November 09, 2015

Time of year...I dread...

The last five years I have found the Holidays a burden.  Yes I have become a scrooge.  I do enjoy Christmas movies.  I even like Christmas shopping.  But the day would come and I would feel the sick, lonely feeling.  I couldn't wait for it to be over and life would be normal again.

This year I wanted to do a preemptive strike...skip it all together.  I told my family my thoughts.  It would only be once in a while I would request this.  We would go on vacation and enjoy the relaxing beach, or snuggle up in a hotel room and watch Christmas movies.  We would not feel the need to buy gifts or open them except maybe a select few.

The empty hole that Declan left would not be so noticeable.  I could have respite from a difficult time.  But alas, I was overruled.

So I am gearing up for another Christmas.  Each year since 2010 I have told myself this will be the year I don't wish it away.  This will be the year I don't want it to be over before it begins.

But I'm pretty sure just like the previous years it will happen again and again.  That hole in my heart and family will be there all my life here.  I don't see it going away.  I have been told many times that it will - someday it won't feel this way.  Perhaps they are right...I fear they are not.

The only thing I know about grief is that it is different for everyone.  We feel differently.  We see things differently.  So of course when the ultimate pain comes, we react differently.

So as I have tread these chopping and sometimes treacherous waters of grief I realize I am no expert.  I have been asked for my advice a few times and each time I scratch my head and think, "I have no idea."  Then I wonder, "How in the world do I have no ideas?!"

I think it is because I have seen the way everyone reacts.  Sometimes it is like me.  Then others who I think will be like me are nothing like me.  I never know what will bring comfort or pain.  So I tread carefully and let my empathy be my guide.

Maybe someday I will write a do not list for the grieving, but I do believe that has been done many times on the blogosphere...and that is for another day.

I don't hate Christmas.  I don't hate Thanksgiving.  I do wish sometimes it didn't have to feel that they came every three months...even though I know it is only once a year.  I also wish it didn't hurt as much as it did...but maybe I would feel I was some kind of monstrous mother that didn't care that one of her children wasn't here to enjoy the magic and fun of Christmas.

I have come a long way since Declan died.  On a day to day basis, I am really good.  My head and heart are getting into a rhythm...they are out of sync once in a while, but on a whole they are enjoying a very nice symbiotic relationship.  The only time it gets to be a disastrous problem is Christmas and a small extent Thanksgiving - the beginning of the Christmas season (lets be honest).

Declan's birthday I feel justified to be sad and just sit and think about him.  When I need a minute during a day that brought up a memory or some milestone he should be going through I can take that minute and just breathe.  But for some reason the whole of the Holiday season is exhausting and I find myself wanting to curl up under a fuzzy blanket and pretending the holiday isn't happening.

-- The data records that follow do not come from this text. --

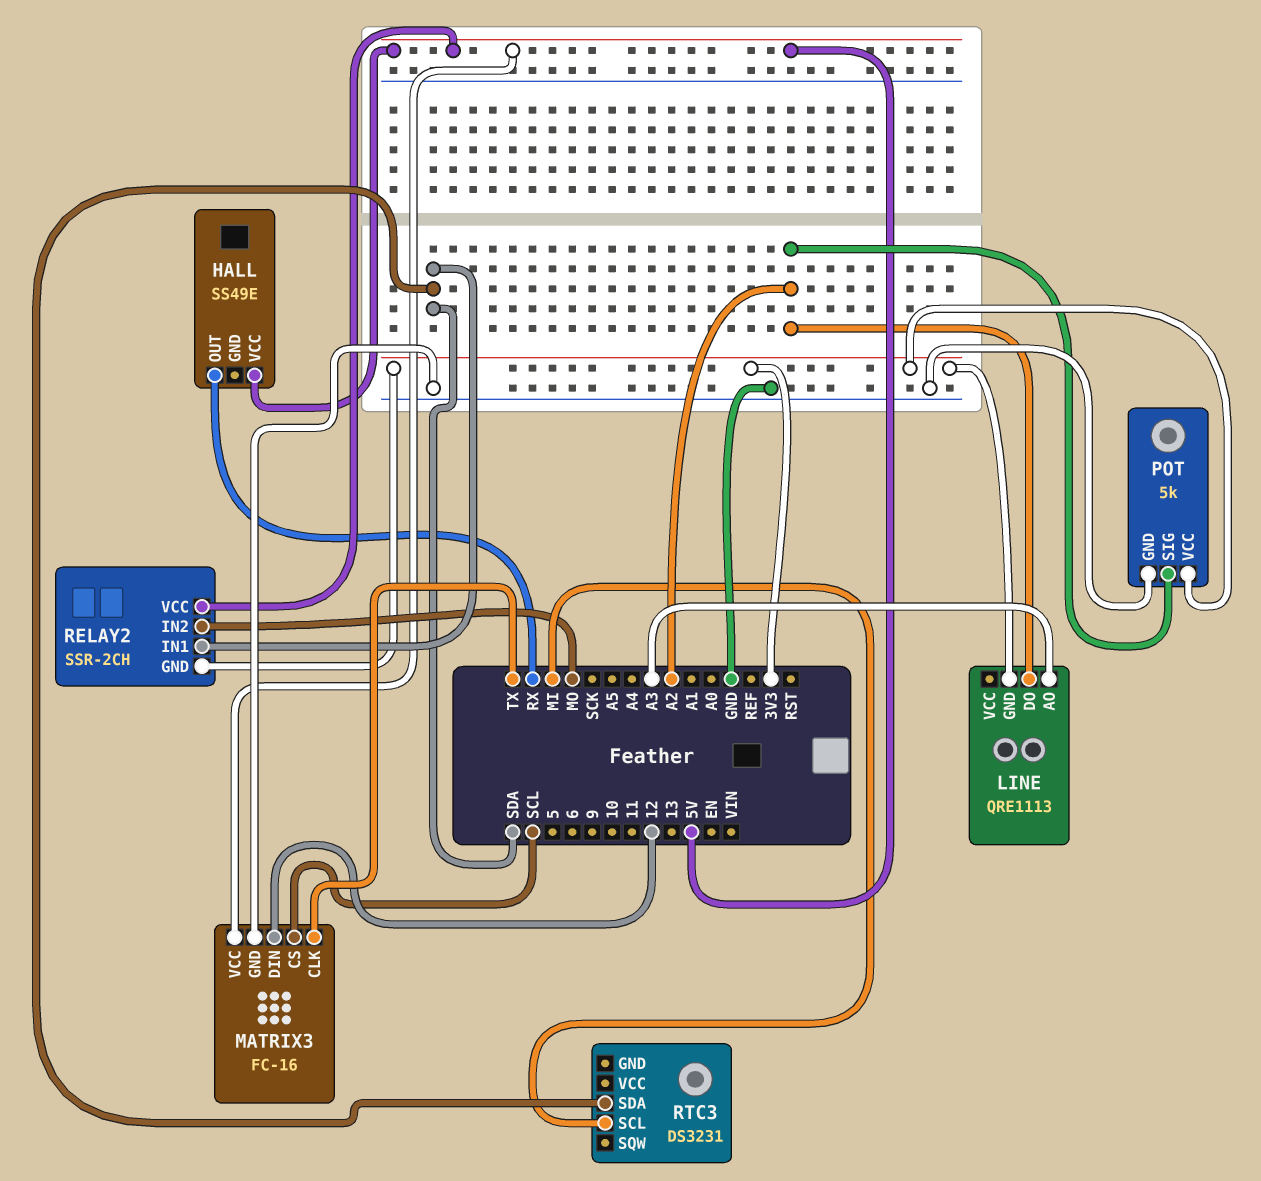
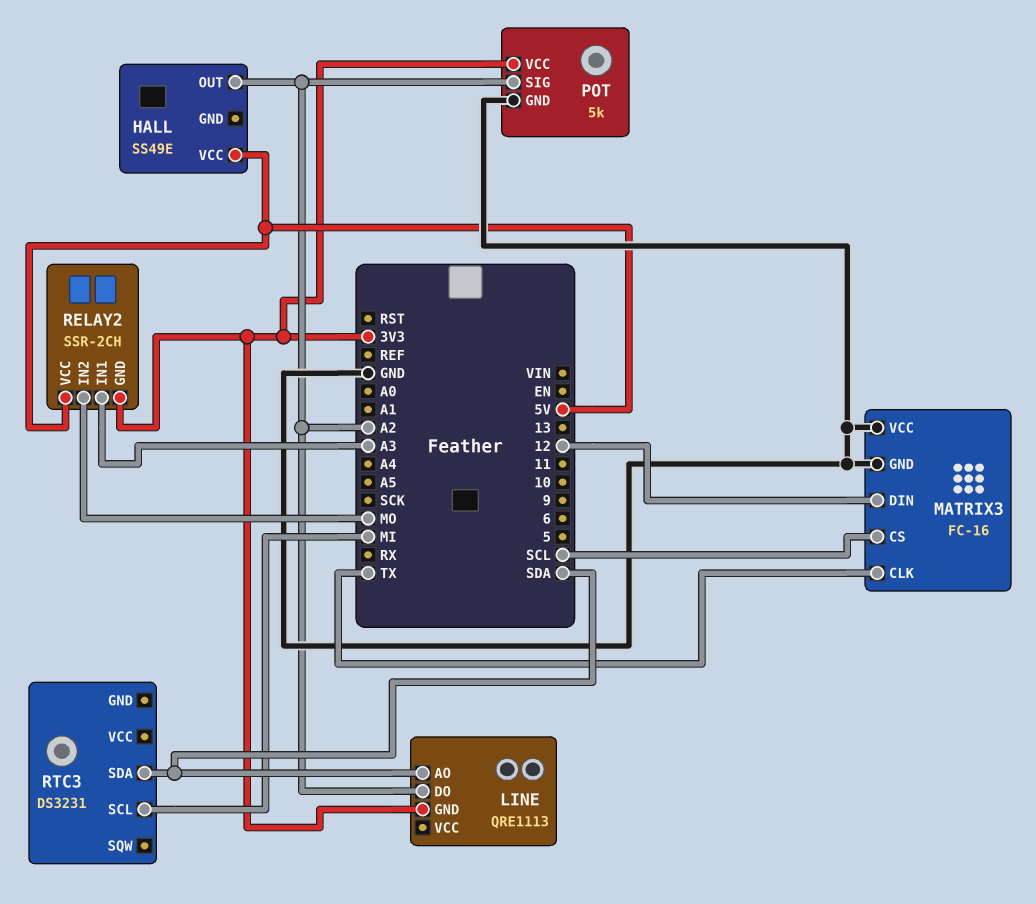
HALL pin OUT: RX -> A2
LINE pin AO: A3 -> SDA
MATRIX3 pin VCC: 5V -> GND
RELAY2 pin IN1: SDA -> A3

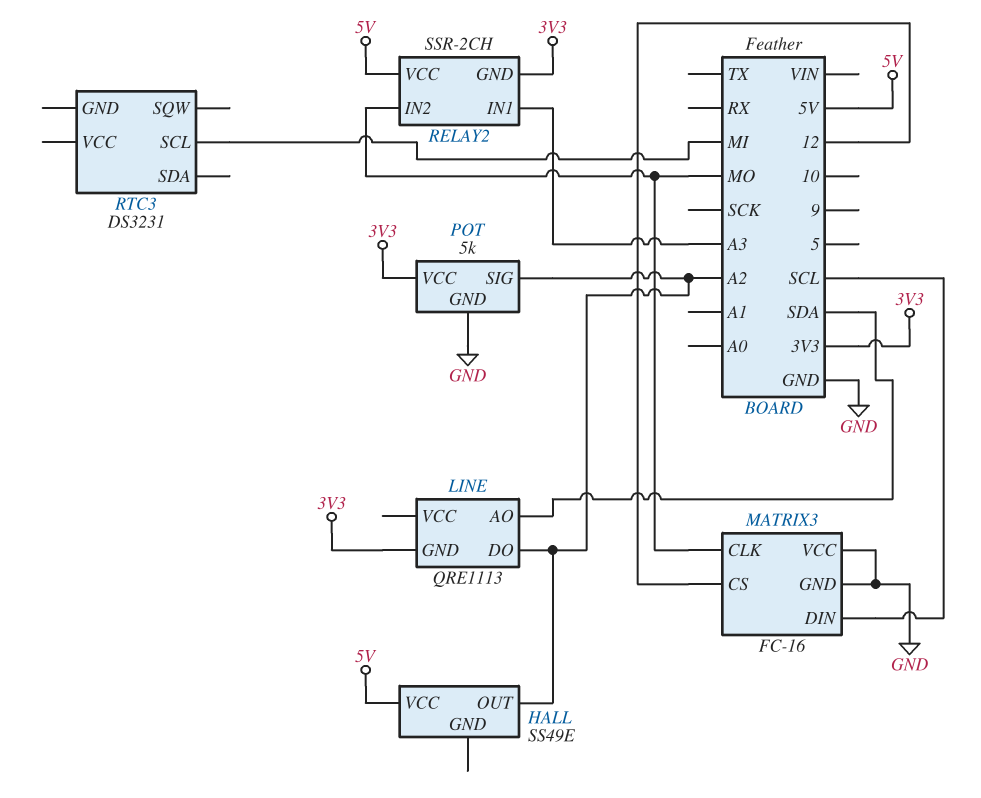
MATRIX3 pin CLK: TX -> MO
MATRIX3 pin CS: SCL -> 12
MATRIX3 pin DIN: 12 -> SCL
RTC3 pin SDA: SDA -> none

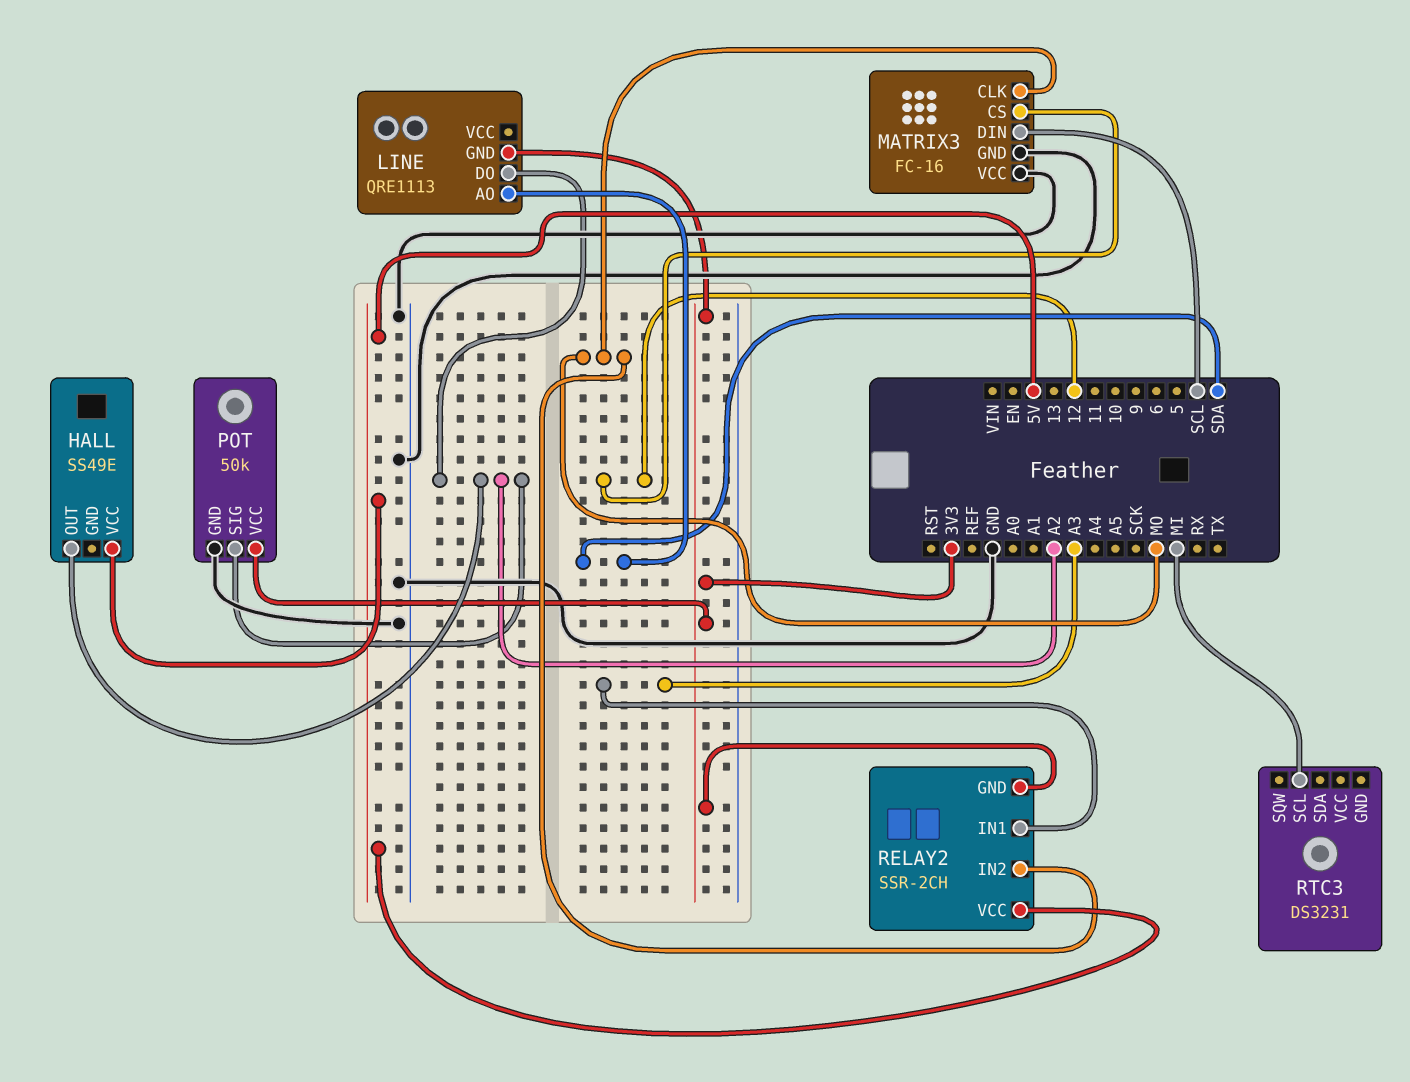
POT: 5k -> 50k

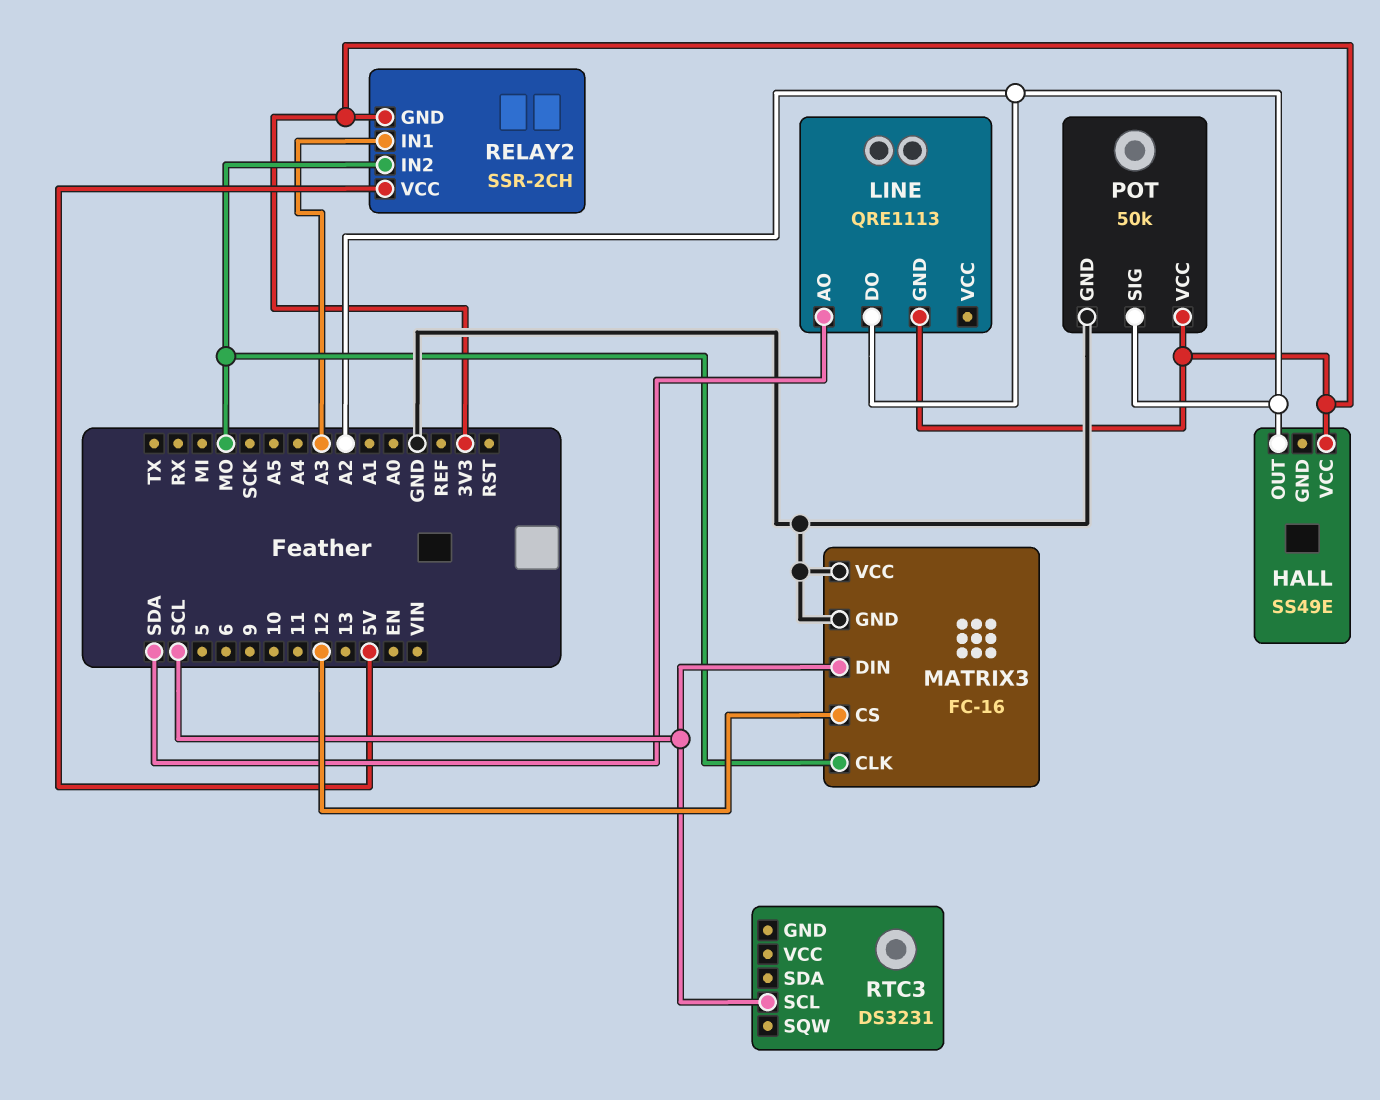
HALL pin VCC: 5V -> 3V3
RTC3 pin SCL: MI -> SCL

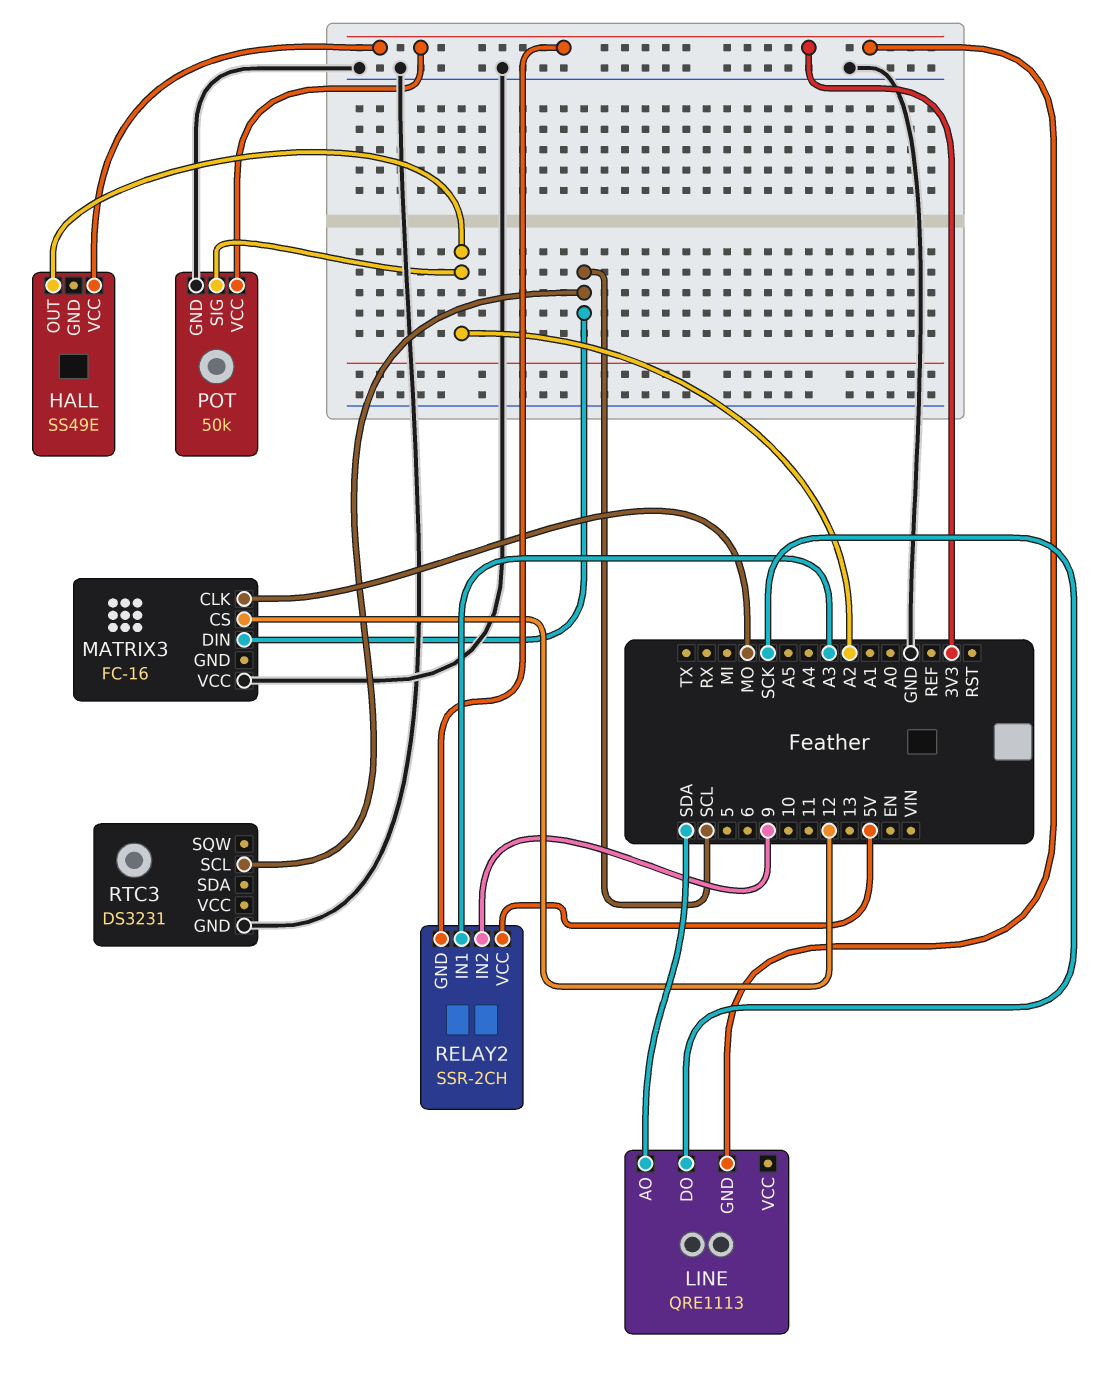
LINE pin DO: A2 -> SCK
MATRIX3 pin GND: GND -> none
RELAY2 pin IN2: MO -> 9
RTC3 pin GND: none -> GND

Then I feel bad for my family that I want to do that.  I trudge on and I wrap gifts.  I talk myself into decorating our tree.  I promise myself this will be different this year!  I believe it will.  I push through it and hang stockings.  I pull out my little Christmas tree for Declan and tenderly place those ornaments on it.

Christmas parties, going to see lights, and all other Christmas excitement.  I plow forward hoping by the time I get to Christmas I am good to go.  Then Christmas Eve hits and I fall into the rabbit hole and I don't resurface until after the new year.

The whole frenzy begins with Thanksgiving.  Luckily, Thanksgiving has never been high on my list of favorite holidays.  I like the food.  I really like the gratitude spirit.  But all in all, it isn't terribly hard for me other than the fact that as a family we are together...but really we aren't.

This year as my children and I kneel down to say our nightly prayers we all tell what we are grateful for.  I do enjoy hearing what the kids say.  I told them to do something different each time...and they do.

We do have much to be grateful for in this life.  The convenience of life cannot be denied.  Past generations had many hardships that many of us do not have.  Our lives now are hardly easy, but in many ways the burdens have been lifted with technology and inovation.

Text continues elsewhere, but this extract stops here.